The statement of a moral rule is generally simple and straight-forward.
For example, one such rule is "Don't Injure." But to see
how this rule is applied requires us to think carefully about how
particular sorts of injuries are linked up with certain sorts of
relationships between professionals and clients. In particular contexts
we, as clients, invest professionals with hope and trust beyond
the ordinary. And in any case where hope and trust are embedded
deeply in the relationship, the obligation not to hurt assumes a
new dimension: "Do Not Undermine Hope!" and "Do Not
Betray Trust"
The special group of professionals whose work involves experiments
in the actual or possible applications of very new technologies
to very grave illnesses or injuries is inevitably involved in problems
of just that kind. Here too the vulnerability of the client population
is heightened by a significant factor: the strength of even an irrational
hope if one has been in despair, in some cases for years. Our outrage
about quacks who offer nostrums billed as "curing" old
age or impotence or cancer testifies to our deep feeling that professionals
are under an added obligation whenever evocation of such hopes in
such a population is an almost unavoidable part of the professional-client
interaction. This added moral burden is intensified in our time
inasmuch as there is such a tendency to invest new technologies
with the magic and mysterious miracles formerly attributed to gods.
In what follows, two very different problems facing researchers
in this field are recounted by the scientists personally involved
in them.
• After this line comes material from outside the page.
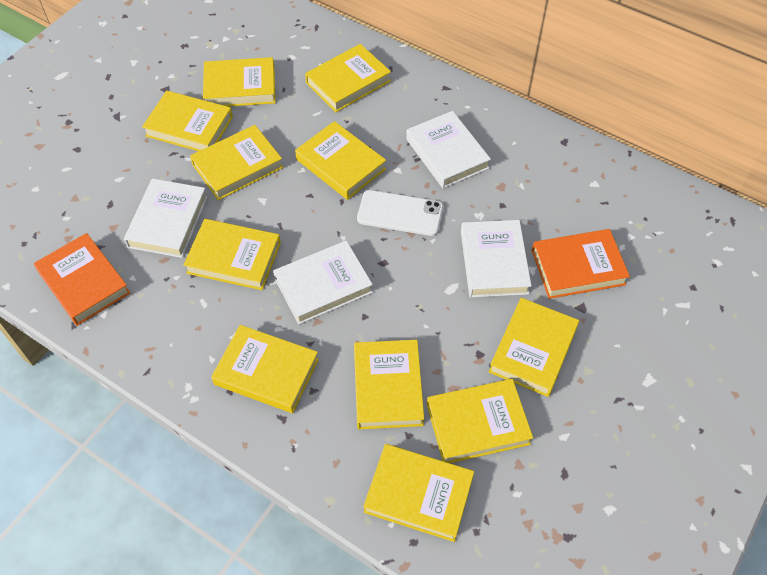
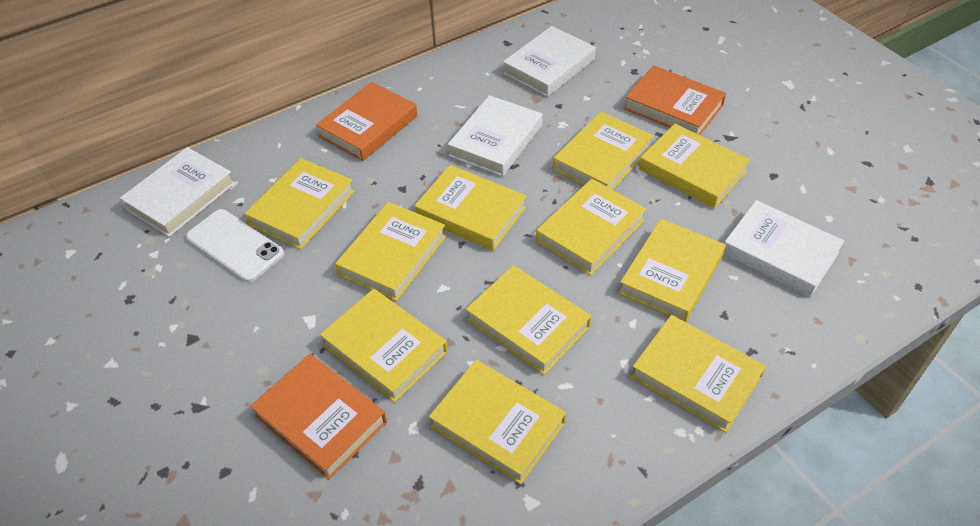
orange book: 2 -> 3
The serious reflections by these scientists are then commented
on by a philosopher who specializes in medical ethics.
This issue of PERSPECTIVES offers also a summary and analysis of
the recent conference sponsored by the Center for the Study of Ethics
in the Profession and concerned with the uses of property controls,
of various types, in the worlds of science and technology: thus
broadly, in "intellectual property." The author of this
review article shows some of the broad-ranging effects of any decisions
in these matters and thus shows how each such policy decision has
significant social and moral presuppositions and implications.